Uitleg
‘Wie’ is hier voorwaardelijk bedoeld en algemeen van aard.
Met ‘ziet’ kan zowel het zicht van de ogen bedoeld worden als het ‘zicht’ van het hart, namelijk kennis. En het laatste is omvattender en algemener.
‘Iets verwerpelijks’ Het verwerpelijke is datgene wat door de Islamitische wetgeving verworpen wordt en dat is alles wat Allah of Zijn Boodschapper hebben verboden.
‘Laat hem dat met zijn hand veranderen.’ Het betreft hier een bevel, oftewel, het verwerpelijke zodanig veranderen dat dit wordt omgezet in het goede. Dit door het verwerpelijke in zijn geheel tegen te houden, of door de desbetreffende verwerpelijke zaak om te zetten naar iets wat toegestaan is.
‘Met zijn hand,’ in geval men over het vermogen beschikt om met de zaak met de handen te veranderen.
‘Indien hij daartoe niet in staat is,’ oftewel, is hij niet in staat om het verwerpelijke met zijn handen te veranderen, ‘dan met zijn tong.’ Door bijvoorbeeld tegen de dader te zeggen: “Vrees Allah en laat dat!”
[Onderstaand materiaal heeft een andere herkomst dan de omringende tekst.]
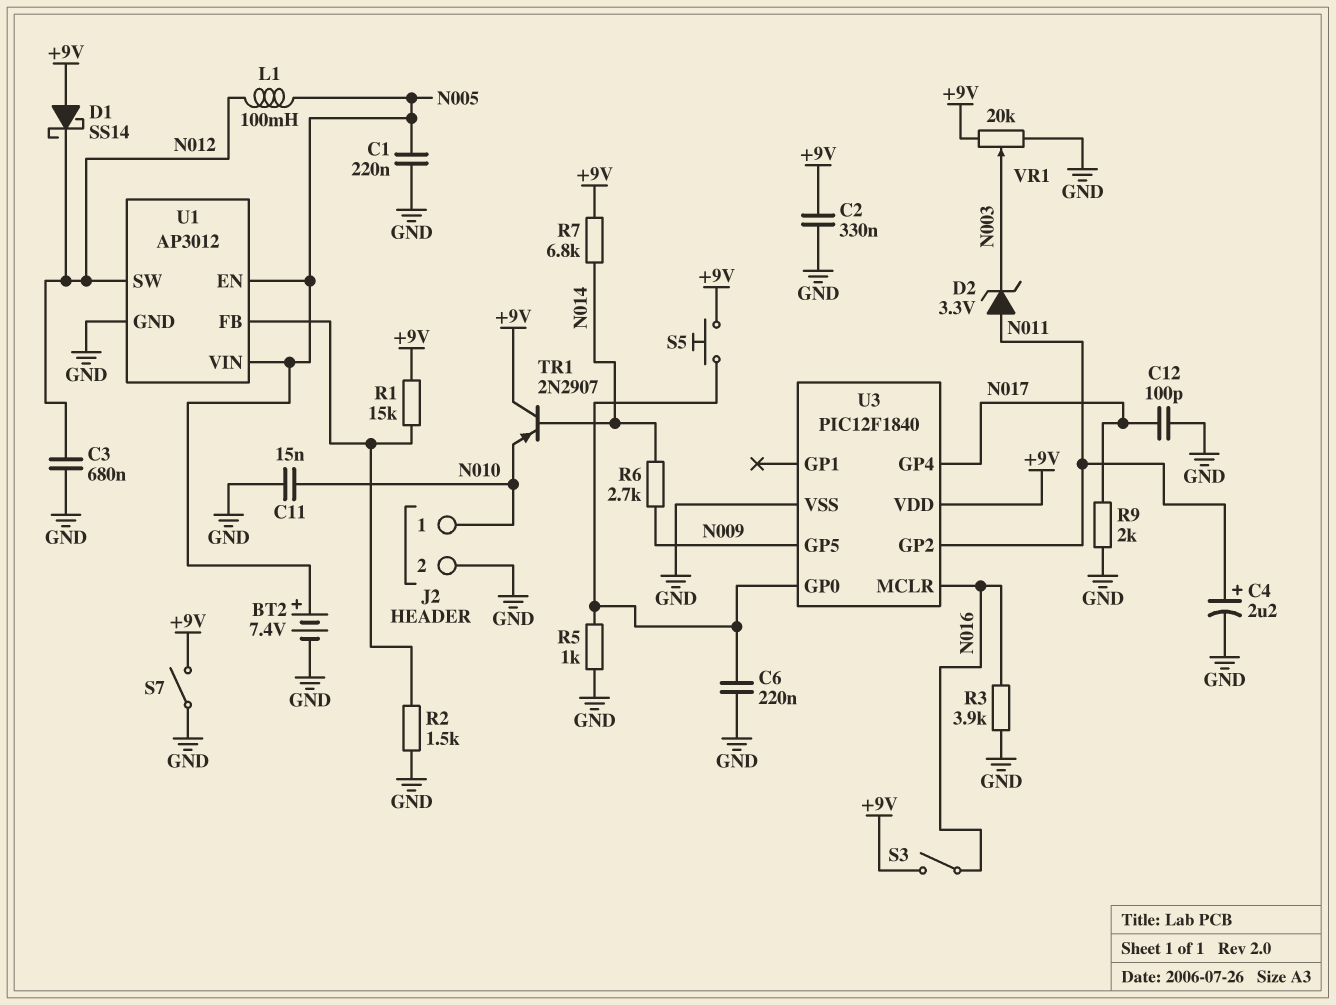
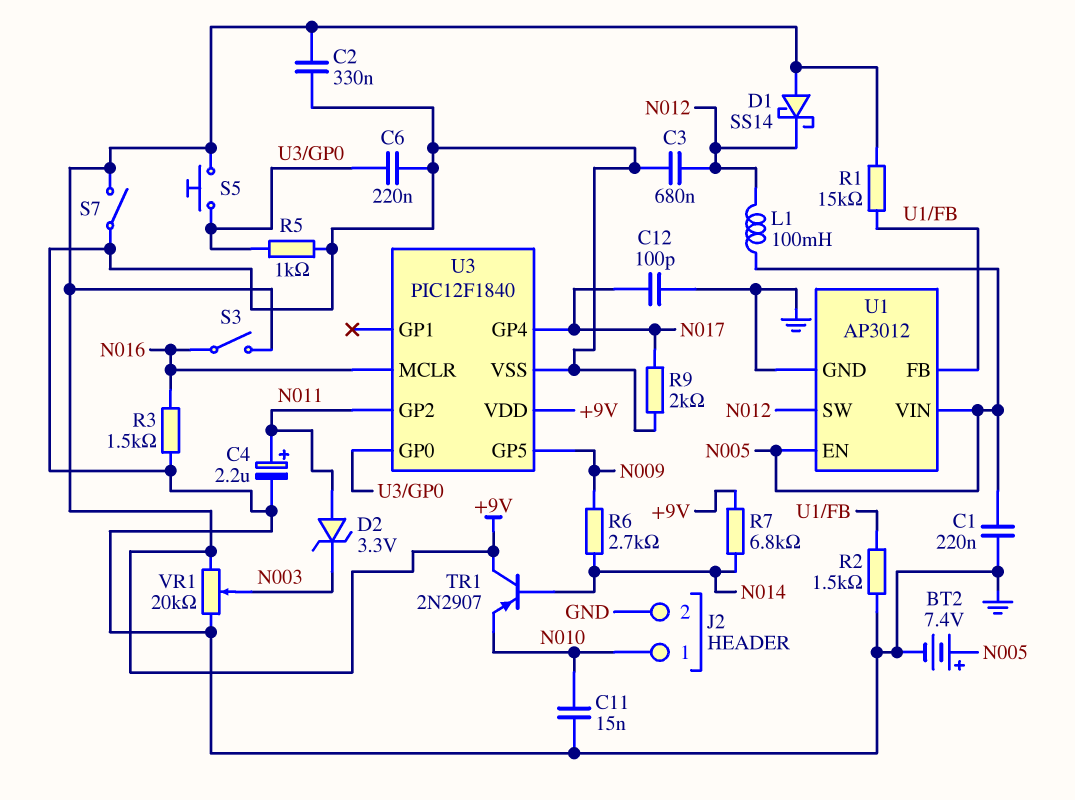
R3: 3.9k (GND, N016) -> 1.5k (GND, N016)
‘Indien hij daartoe niet in staat is,’ oftewel, niet bij machte is om met zijn tong het verwerpelijke tegen te houden of te veranderen, omdat hij bang is voor zichzelf of doofstom is en niet kan praten, ‘dan met zijn hart.’ Men kan het verwerpelijke met zijn hart veranderen. Dit gebeurt door deze zaak te verafschuwen.
‘En dat is de zwakste vorm van het geloof.’ Met andere woorden, het feit dat men het verwerpelijke slechts met het hart kan veranderen, is de zwakste vorm van het geloof.
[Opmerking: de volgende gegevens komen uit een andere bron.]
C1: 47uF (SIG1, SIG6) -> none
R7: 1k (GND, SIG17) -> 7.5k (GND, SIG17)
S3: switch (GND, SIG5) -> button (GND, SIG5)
Wat leert deze overlevering ons?
Met predikatie wordt bedoeld dat de uitnodiger tot het goede zich in de moskeeėn begeeft of in plaatsen waar mensen bij elkaar komen om hen het kwade te verduidelijken en hen hiervoor te waarschuwen. En dat zij hen het goede verduidelijken en hen hiernaar doen verlangen.
Degene die opdraagt tot het goede en van het verwerpelijke weerhoudt. Dit is hij die de mensen het goede opdraagt, zeggende: “Doet dat”, of die hen van het verwerpelijke weerhoudt, zeggende: “Doet dat niet.”
Degene die verandering aanbrengt is hij die zelf ingrijpt wanneer hij merkt dat de mensen geen gehoor geven aan zijn verkondiging, noch aan zijn bevelen en verboden.